McAdam sees potentially important streaming opportunities in sports and says he’s speaking with NBA Commissioner Adam Silver and NFL’s Roger Goodell.

“Over the next few months you’ll see more details about the plan of what we can do with their content” both in and out of season.

Verizon may make additional deals even after making “an exponential leap in capabilities” with Yahoo, McAdam says. “We should be looking for additional things to address customers’ needs.”

The CEO vowed to vigorously expand wireless broadband capabilities. “‘Can you hear me now?’ has moved to ‘Can you see me now?’,” he says.

Questions about Yahoo dominated the review of Verizon’s Q2 performance.

The company reported that FiOS lost 41,000 wired video customers, bringing the total at the end of June to 4.6 million, which it attributes to a 45-day strike that ended June 1. About 40% of new video customers took one of its smaller bundles. It also lost 13,000 wired broadband subs, for a total of 5.5 million.

Verizon says that while subscriber growth will improve in Q3, it will be soft compared to previous years as it revs up its marketing.

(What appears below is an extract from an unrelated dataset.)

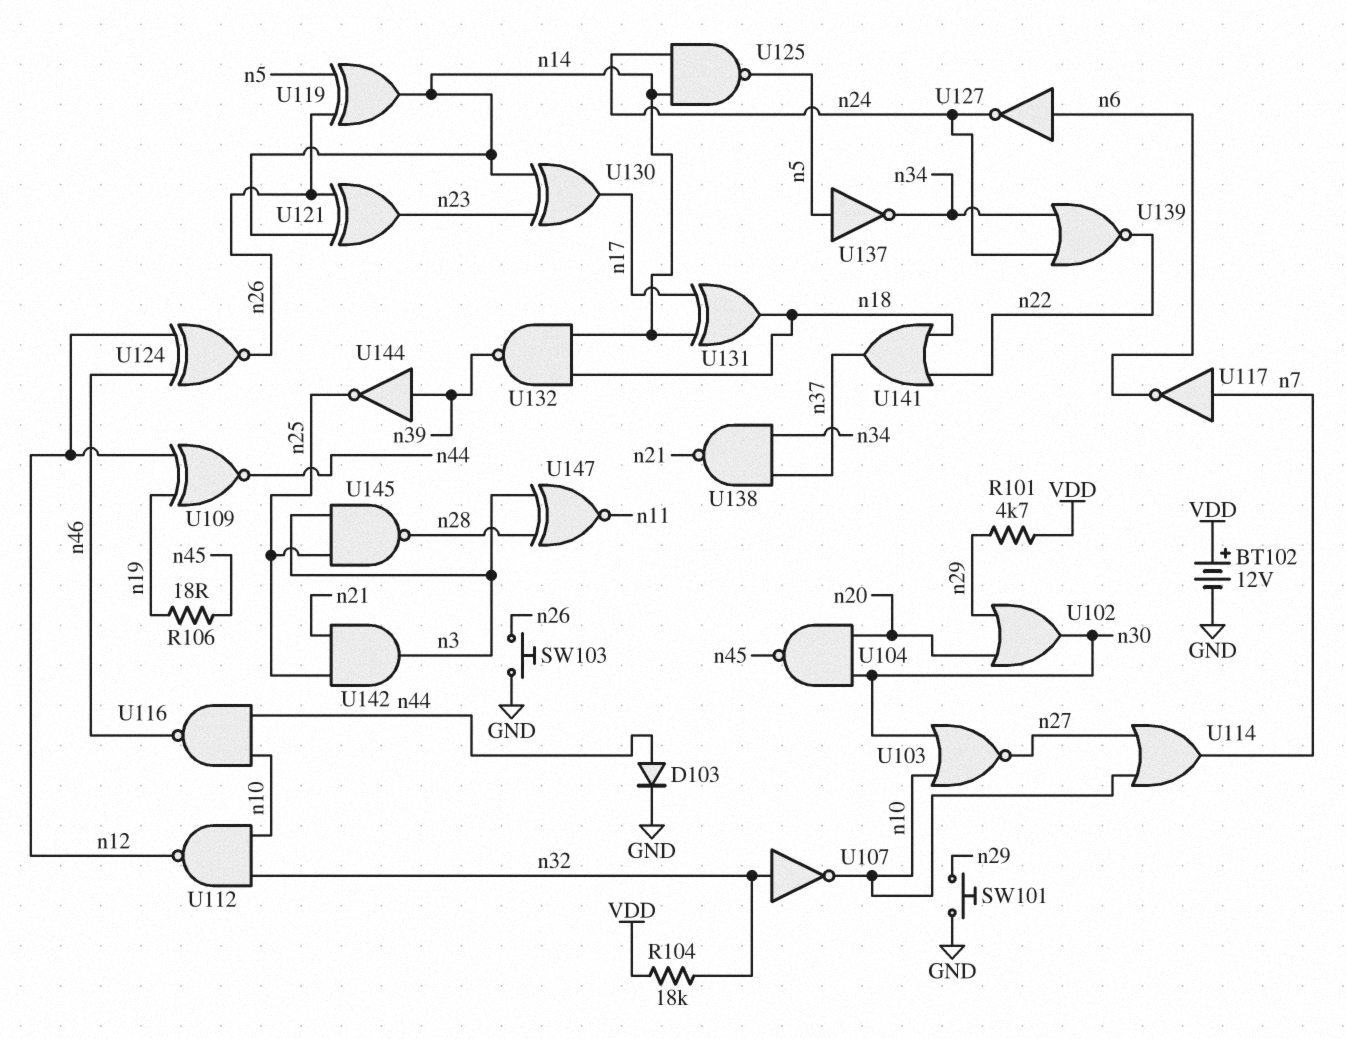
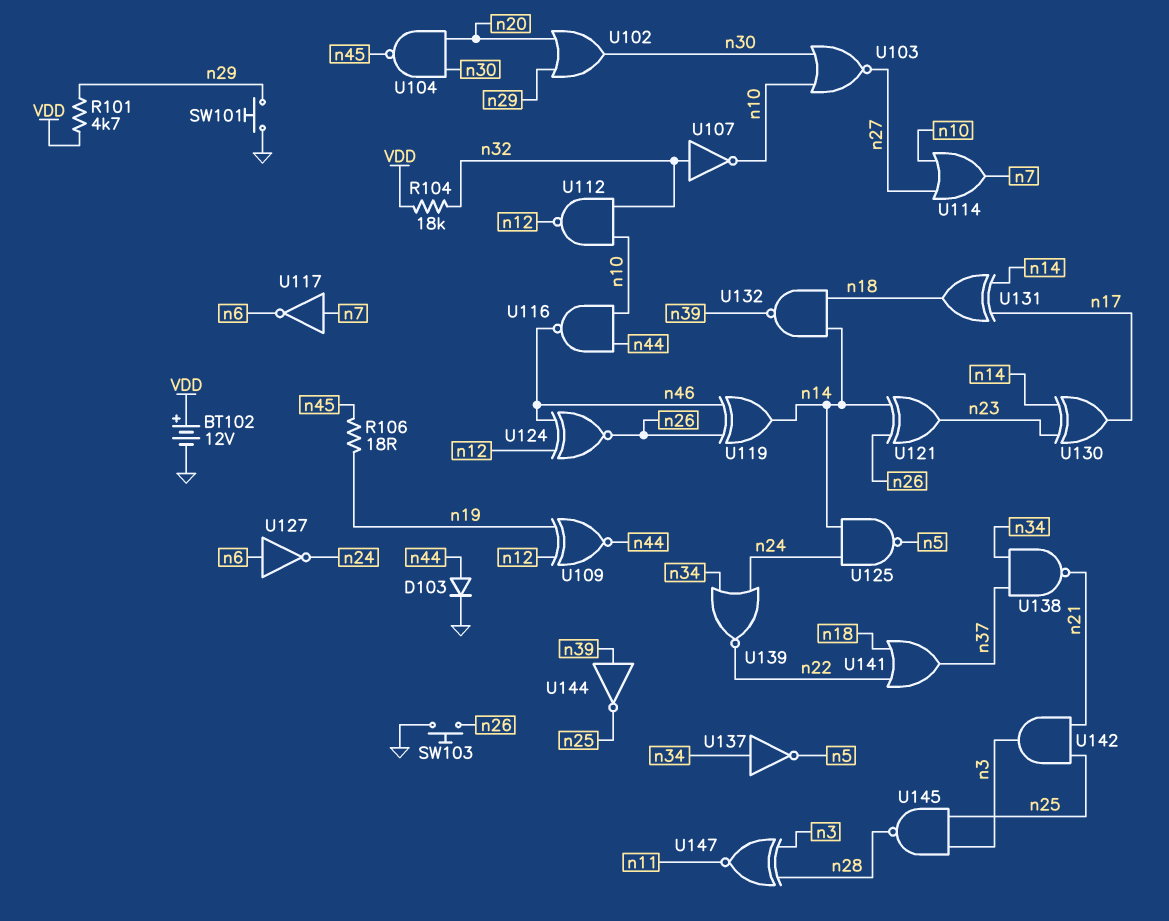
U119: XOR (in n5, in n26, out n14) -> XOR (in n26, in n46, out n14)
U137: NOT (in n5, out n34) -> NOT (in n34, out n5)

In addition to the strike, Verizon’s earnings were whipsawed by a re-measurement of its new labor contracts, the sale of local landline businesses to Frontier, a reduction in accounting for pension and employee benefits, and early debt redemption.

With all of the one-time charges, the company reported $831 million in net income in Q2, down 80.9% from the period last year, on revenues of $30.53 billion, down 5.3%. Analysts thought the top line would be a little higher, at $30.94 billion. Without the one-time charges, earnings would have come in at 94 cents a share, ahead of the Street’s 92 cents consensus forecast.

MoffettNathanson Research’s Craig Moffett says that while the Yahoo deal will “capture all the headlines” for Verizon, it won’t significantly move the needle for the telco — which is still mostly about selling wireless and wireline services.

“Even if every part of Yahoo’s business doubles, it would still only add about a dollar to Verizon’s warranted share price,” he says. “The media’s intense focus on what is ultimately a tiny transaction owes to the size of our collective memory of what Yahoo used to be, not what it is today.”

Verizon shares were down nearly 1% in this morning’s early trading.